サハリンで聴いたロシア正教の鐘はカリヨンの演奏のよう

6月中旬、1週間ほどサハリンに行ってきました。

初めてのサハリン行きで、ロシア語もできないものですから、言葉がほとんど通じない外国で、バスや鉄道に乗るにも右往左往する毎日というのは久しぶりのことでした。でも、市井のロシア人たちの善良さに触れることができました。要するに、彼らは、周辺の国々の人たちに比べ、ガツガツしていないんです。北海道のさらに北にある北東アジアの最果ての地に、このような品のいい人たちが静かに暮らしていると思うと、なんだかホッとします。それが第一印象でした。

今回、州都のユジノサハリンスク以外に、サハリン鉄道の北の終着駅であるノグリキやポロナイスク、ドリンスク、ホルムスク、稚内と航路で結ばれているコルサコフなどを鉄道やバスで旅しましたが、どこに行ってもロシア正教会がありました。どの教会も、きれいにお化粧され、輝かんばかり。ロシアの人たちにとって教会がいかに大切な場所であるかを実感します。

これはユジノサハリンスクで広く知らているロシア正教会です。
サハリンで聴いたロシア正教の鐘はカリヨンの演奏のよう_b0235153_13505970.jpg

こちらはホルムスクの教会で、中に入ると、イコンがぎっしり並べられ、宗教的にとても濃密な世界があります。

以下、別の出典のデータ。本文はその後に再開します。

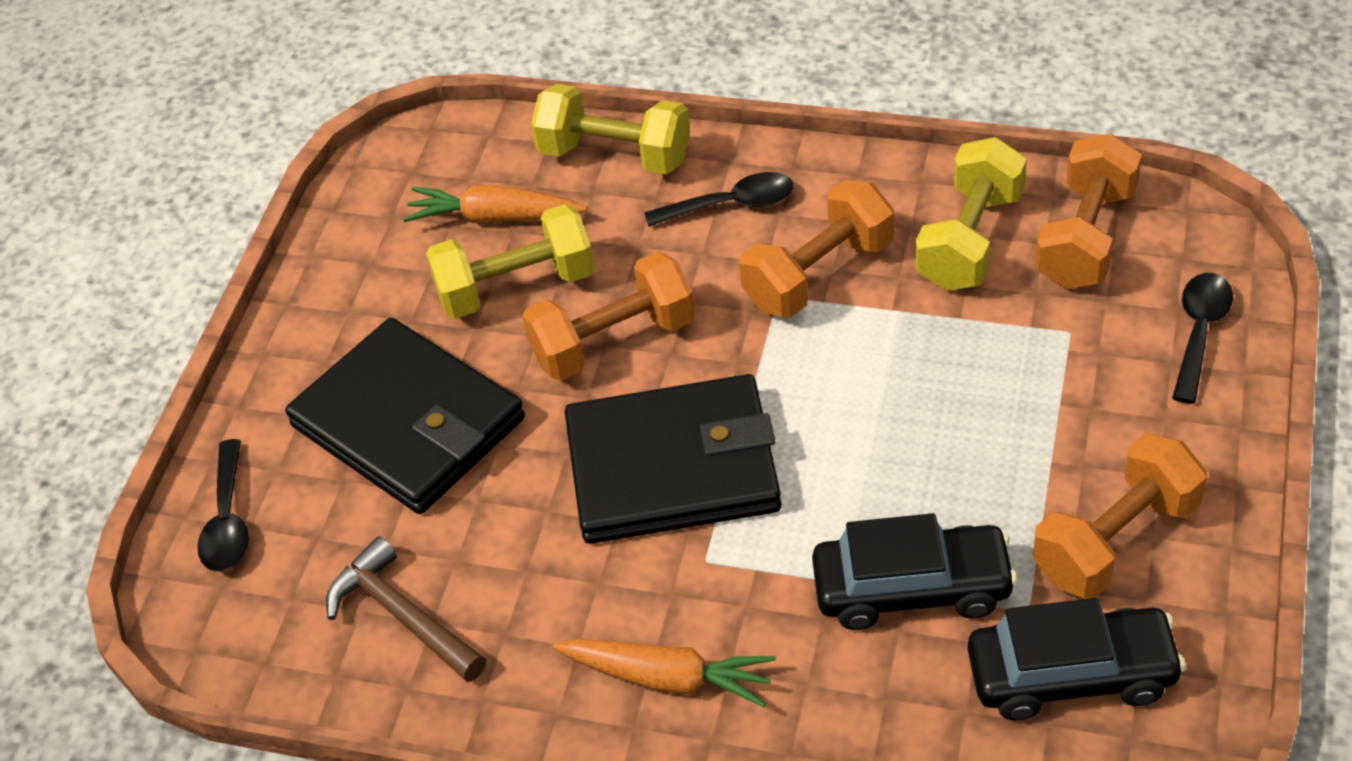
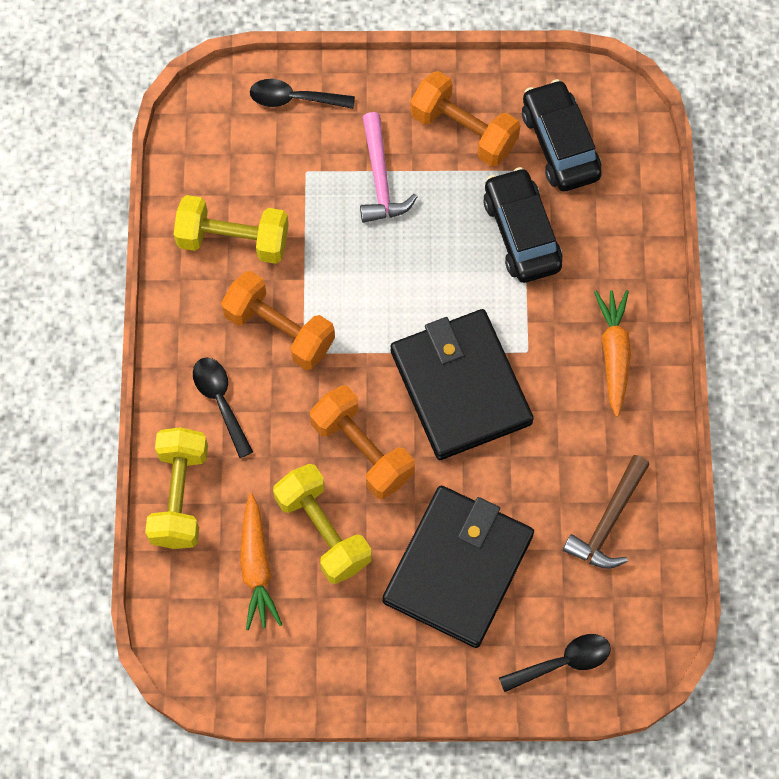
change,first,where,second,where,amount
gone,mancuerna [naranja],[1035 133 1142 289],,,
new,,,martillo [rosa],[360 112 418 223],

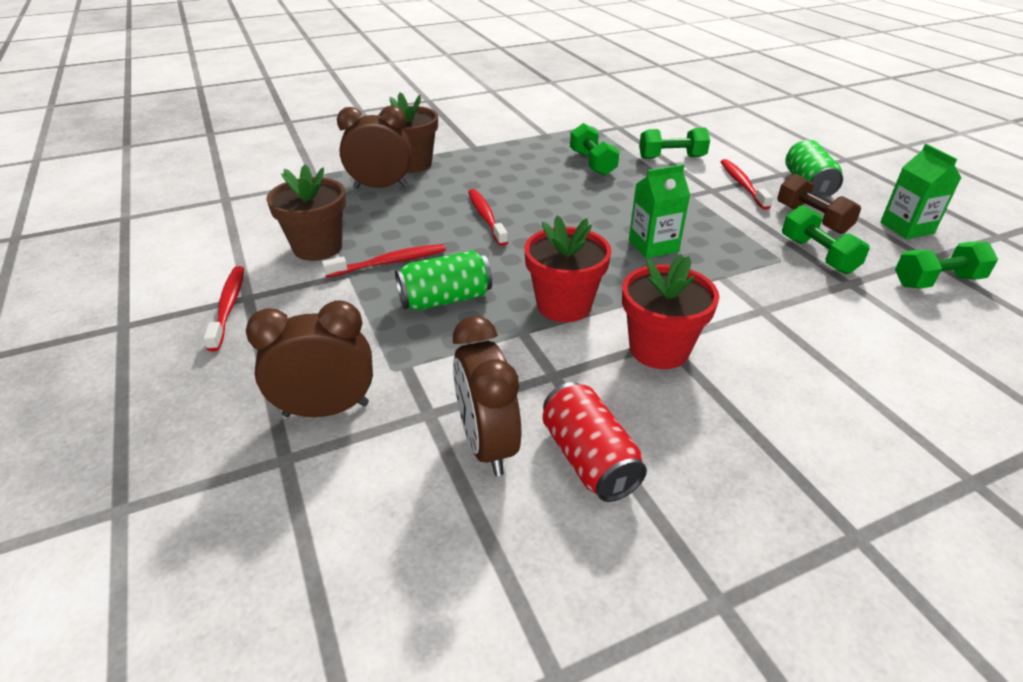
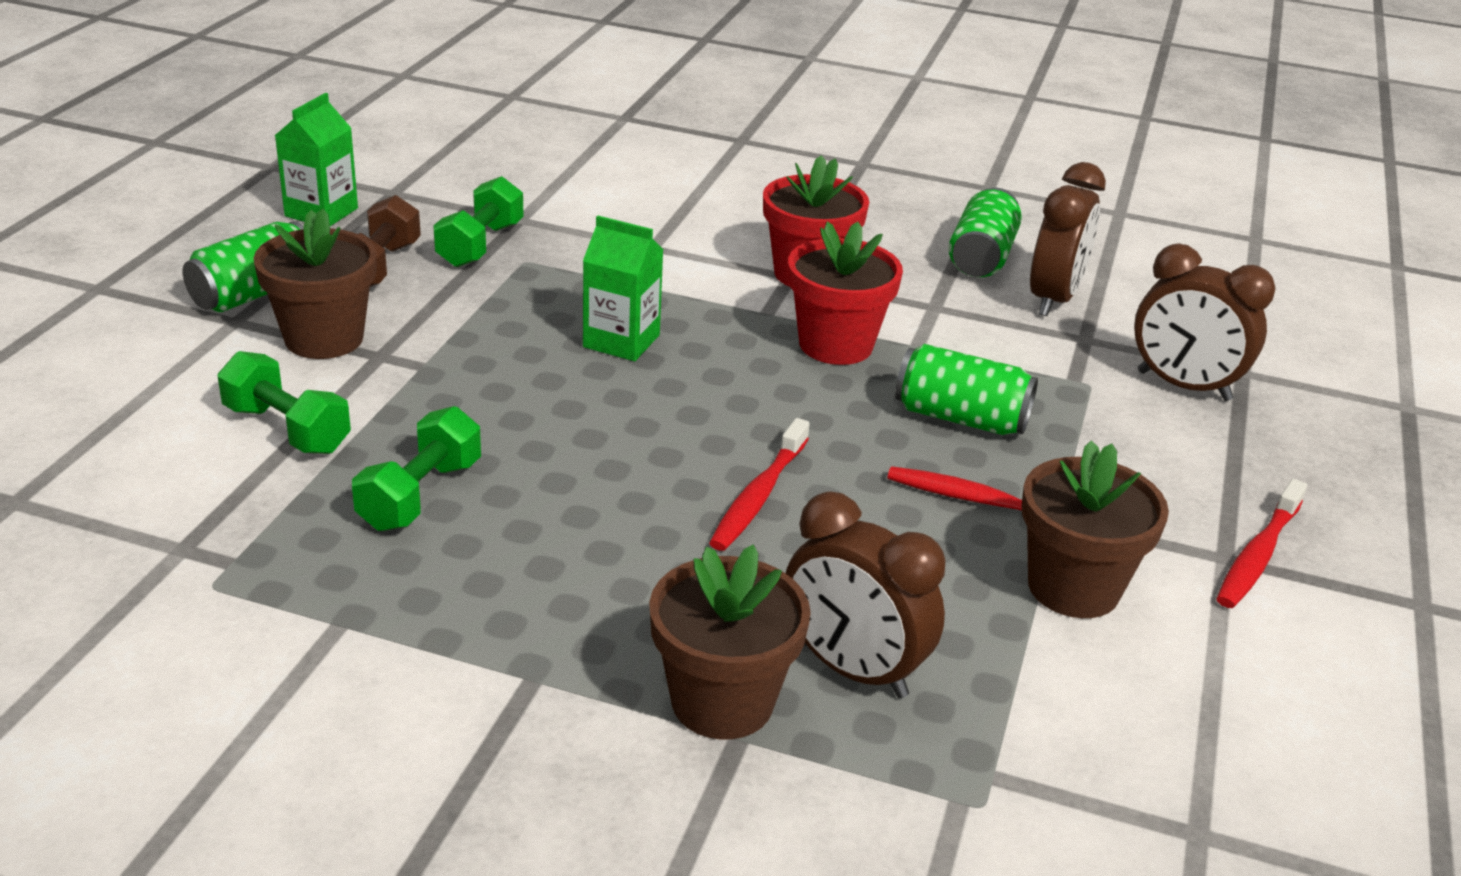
change,first,where,second,where,amount
gone,mancuerna [verde],[895 242 998 289],,,
swapped,cepillo de dientes [rojo],[721 159 773 210],maceta [marrón],[254 209 377 359],
repainted,lata [rojo],[542 382 647 502],lata [verde],[949 188 1022 277],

ヨーロッパのプロテスタント系の教会の簡素な世界とはまるで対極です。実は、同行した写真家の佐藤憲一氏がユジノサハリンスクの教会のミサの様子を撮影しており、近日中に公開したいと思います。
サハリンで聴いたロシア正教の鐘はカリヨンの演奏のよう_b0235153_1351152.jpg

サハリンで聴いたロシア正教の鐘はカリヨンの演奏のよう_b0235153_13512748.jpg

この時期、サハリンでは午前中は海霧のような雲に覆われ、曇り空は正午過ぎまで続き、午後3時くらいからようやく空が晴れてきます。日本と比べ、時差が2時間早いこともあり、日が暮れるのは夜の9時半頃。ですから、教会などの本格的な撮影は、時刻でいえば午後5時以降がベストといえます。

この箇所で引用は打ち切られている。